This is probably getting off-topic, but I think it is an interesting commentary when read thus -
... it is very easy for anyone who pleases to gather out of holy Scripture what is recorded ... but what nevertheless cannot be believed (as having reasonably and appropriately occurred according to the historical account).

The same style of Scriptural narrative occurs abundantly in the Gospels, as when the devil is said to have placed Jesus on a lofty mountain ... How could it literally come to pass, either that Jesus should be led up by the devil into a high mountain, or that the latter should show him all the kingdoms of the world

... in those narratives which appear to be literally recorded, there are inserted and interwoven things which cannot be admitted historically (but which may be accepted in a spiritual signification).

http://www.newadvent.org/fathers/04124.htm
The impression I get is that Origen was cynical about the truthfulness or veracity of "Scriptural narrative/s".
 
Correction the Codices have part of the teachings of the Church. As I have shown those Codices didn't exist in a vacuum.

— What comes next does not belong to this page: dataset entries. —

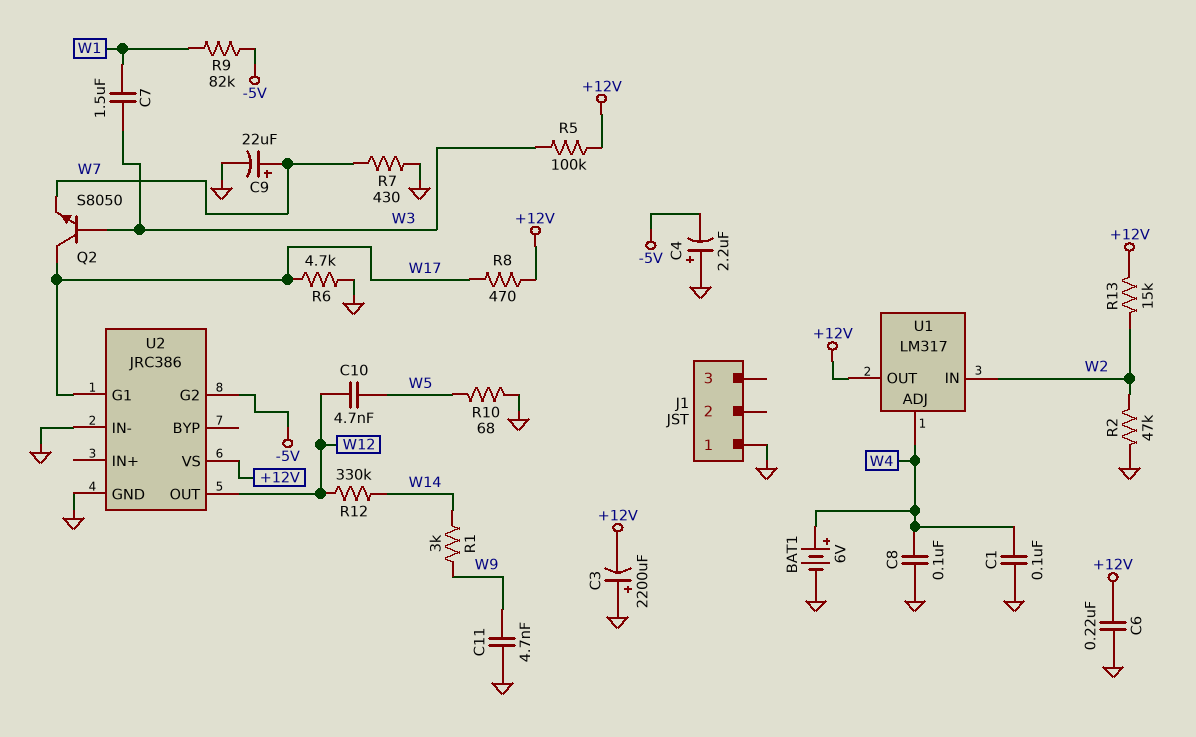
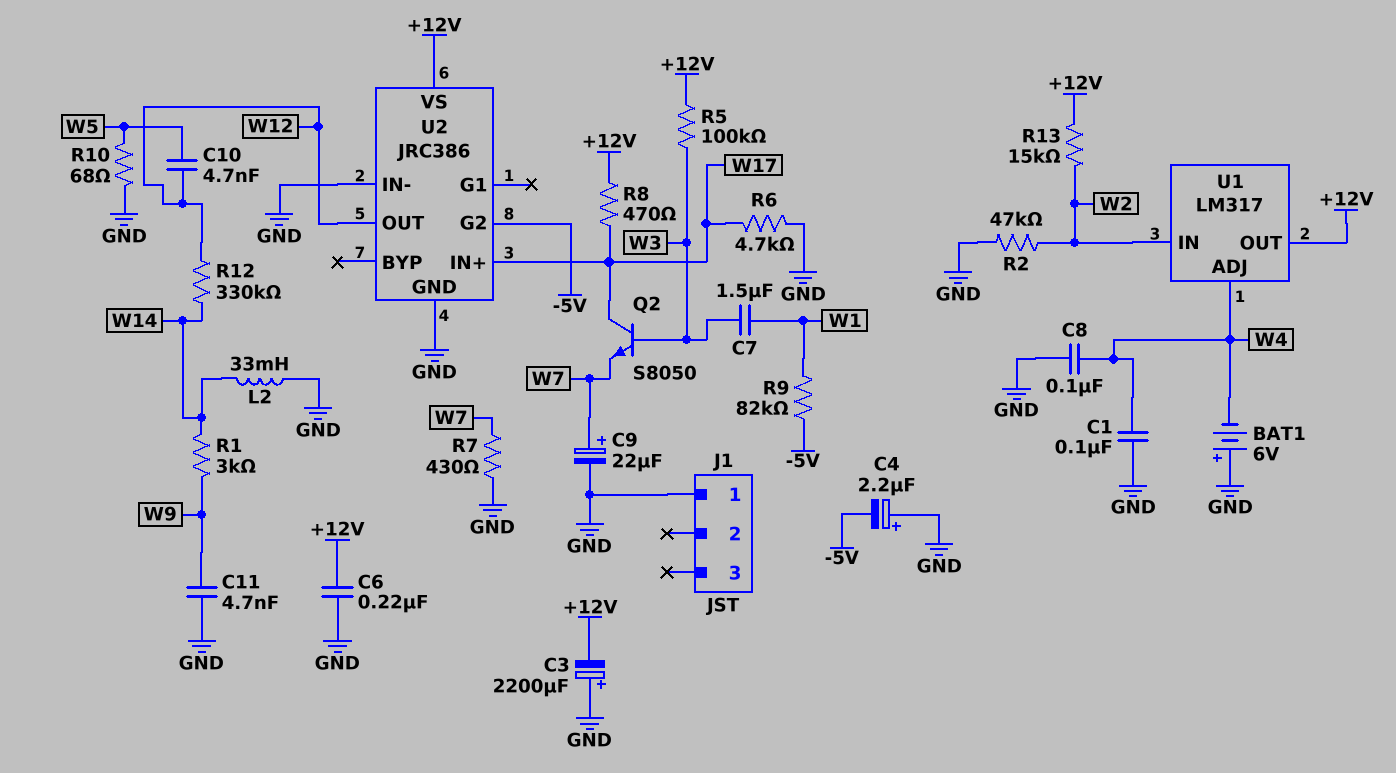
BAT1: 6V (plus W4, minus GND) -> 6V (plus GND, minus W4)
L2: none -> 33mH (GND, W14)
U2 pin G1: W17 -> none
U2 pin IN+: none -> W17

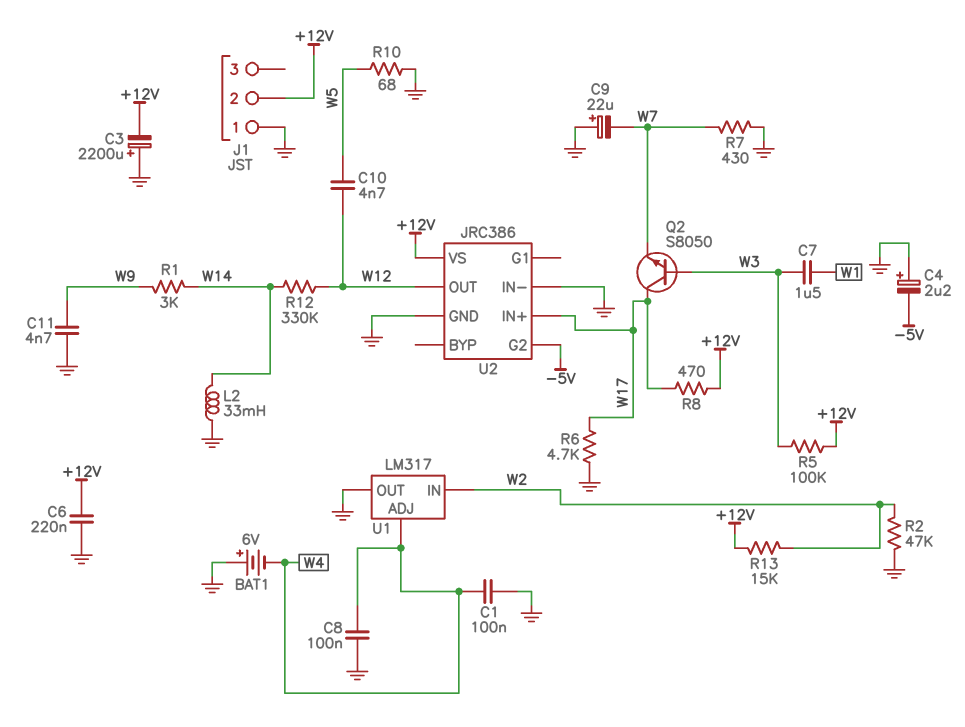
C9: 22uF (plus W7, minus GND) -> 22uF (plus GND, minus W7)
J1 pin 2: none -> +12V
R9: 82k (-5V, W1) -> none
U1 pin OUT: +12V -> GND

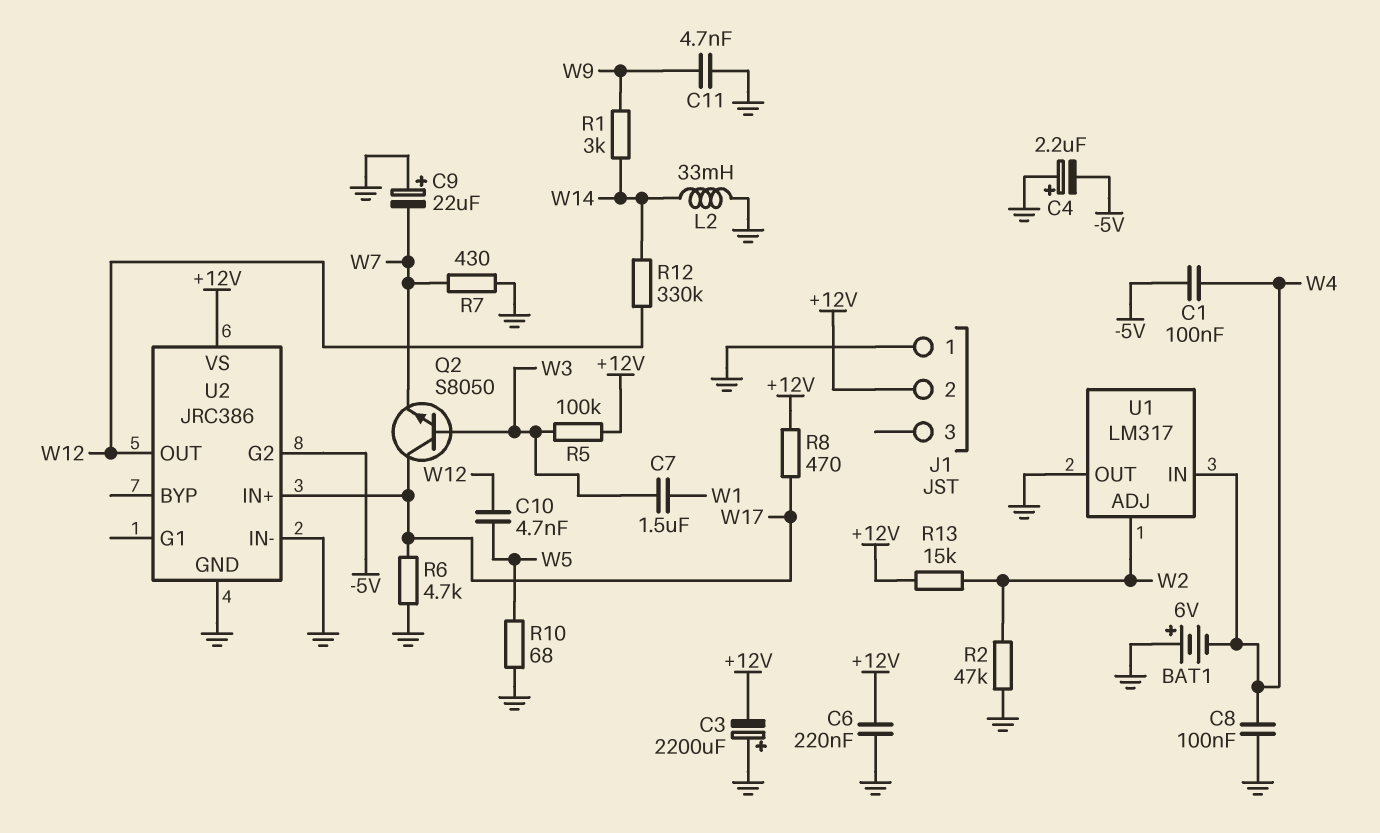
C1: 100nF (GND, W4) -> 100nF (-5V, W4)
U1 pin ADJ: W4 -> W2
U1 pin IN: W2 -> W4

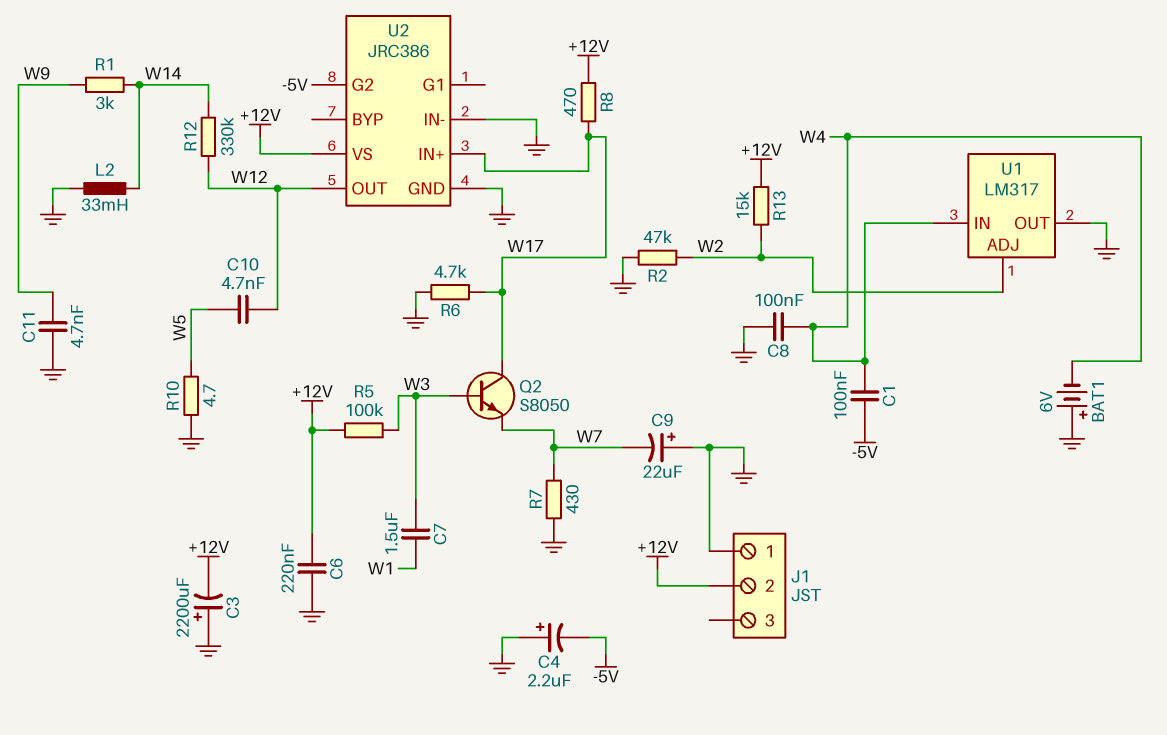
R10: 68 (GND, W5) -> 4.7 (GND, W5)

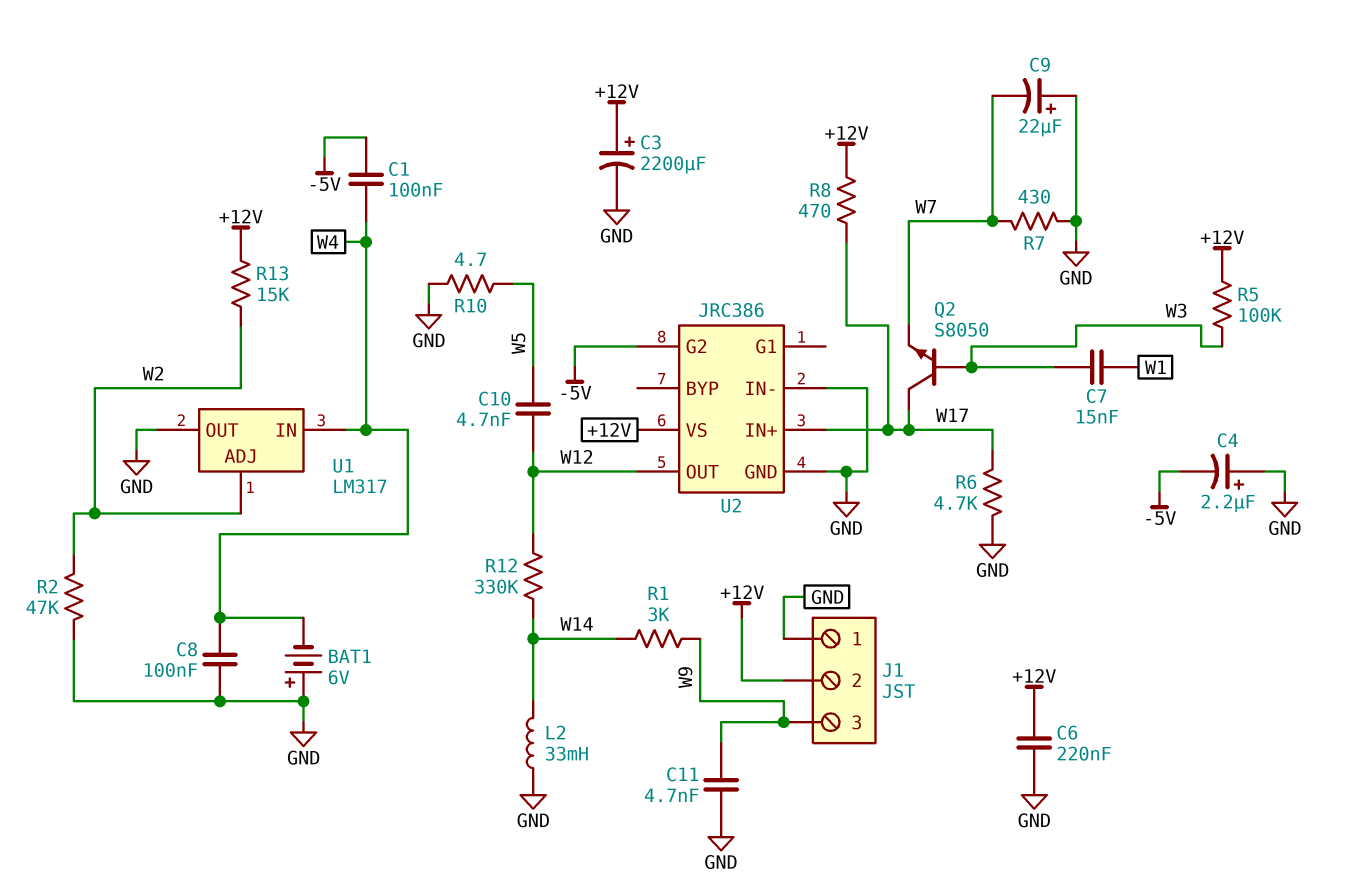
C3: 2200uF (plus GND, minus +12V) -> 2200uF (plus +12V, minus GND)
C7: 1.5uF (W1, W3) -> 15nF (W1, W3)
J1 pin 3: none -> W9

You have churchmen saying the earth was a globe because Aristotle was the go to for their cosmology..

Please, stop your nonsense.

You seem to have no idea that the teachings of Aristotle were regarded as heresy in Christian writings.

Aristotle is listed as a teacher of heresies in Hippolytus "Refutation of All Heresies"1.17.

http://www.newadvent.org/fathers/050101.htm

Refutation of All Heresies 1.17
Aristotle, who was a pupil of this (Plato), reduced philosophy into an art, and was distinguished rather for his proficiency in logical science, supposing as the elements of all things substance and accident; that there is one substance underlying all things, but nine accidents...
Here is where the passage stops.